Monday, November 02, 2009
Dr Abdullah after announcing that he would not be standing in the election run-off
In the United States today, the Declaration of Independence hangs on schoolroom walls, but foreign policy follows Machiavelli.
To maintain this position of disparity (U.S. economic-military supremacy)... we will have to dispense with all sentimentality and day-dreaming.... We should cease to talk about vague and... unreal objectives such as human rights, the raising of the living standard and democratization. The day is not far off when we are going to have to deal in straight power concepts.... The less we are then hampered by idealistic slogans, the better.
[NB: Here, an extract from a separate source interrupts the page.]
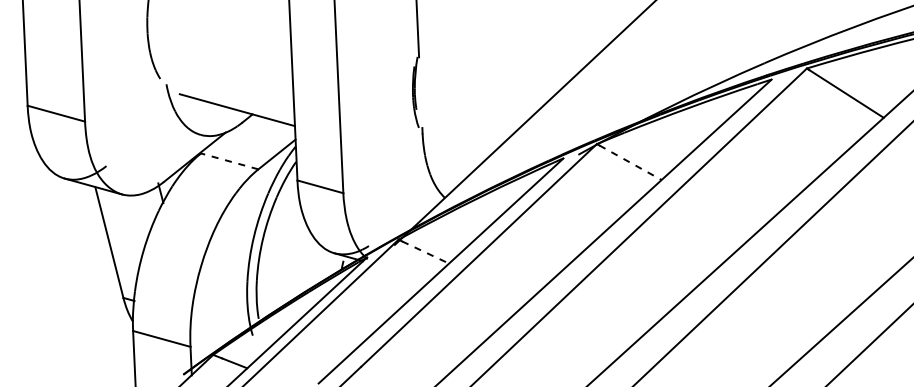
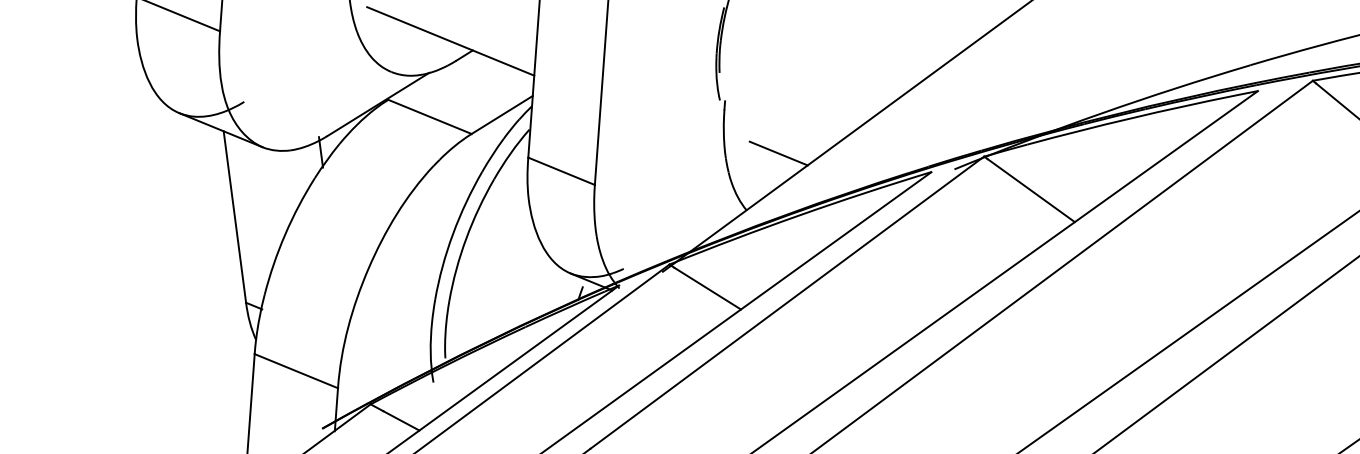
line: (461, 157) -> (778, 152), added
line: (229, 161) -> (429, 116), dashed -> solid
line: (630, 162) -> (1031, 190), dashed -> solid
line: (425, 252) -> (707, 288), dashed -> solid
Director of Policy Planning U.S. State Department 1948
We have no honorable intentions in Vietnam. Our minimal expectation is to occupy it as an American colony and maintain social stability for our investments. This tells why American helicopters are being used against guerrillas in Colombia and Peru. Increasingly the role our nation has taken is the role of those who refuse to give up the privileges and pleasures that come from the immense profits of overseas investment.
---Martin Luther King, Jr.
"A Time to Break the Silence" speech given at Riverside Church New York City April 4, 1967
So a romantic weekend in Afghanistan doesn't fit into your idea of attractive vacation plans? Me neither, but the weekend has been filled with strong consideration of what the mission is...and why. The headlines this morning lead off with this war, and there's no more time to avoid it.
Of chief interest to me however is an article posted by Ray McGovern at 3 or 4 sites, including TruthOut and Consortium News. Mr. McGovern, who graduated summa cum laude from Fordham University, was a Federal employee under seven U.S. presidents over 27 years, presenting the morning intelligence briefings at the White House for many of them. His weekend with Afghanistan began Thursday with a RAND-sponsored meeting in the Russell Senate Office Building. His article in full is reprinted following these opening comments.
What we heard more about is the withdrawal of Dr. Abdullah Abdullah from the Afghan runoff election at the week's end. Reports of what actually happened in the original election are surfacing all over the Internet, but not in the mainstream media. No one is denying a corrupt, invalid original election...but no one is demanding Karzai clean up his act either. The US is saying we'll deal with Mr. Karzai later. That's the mission?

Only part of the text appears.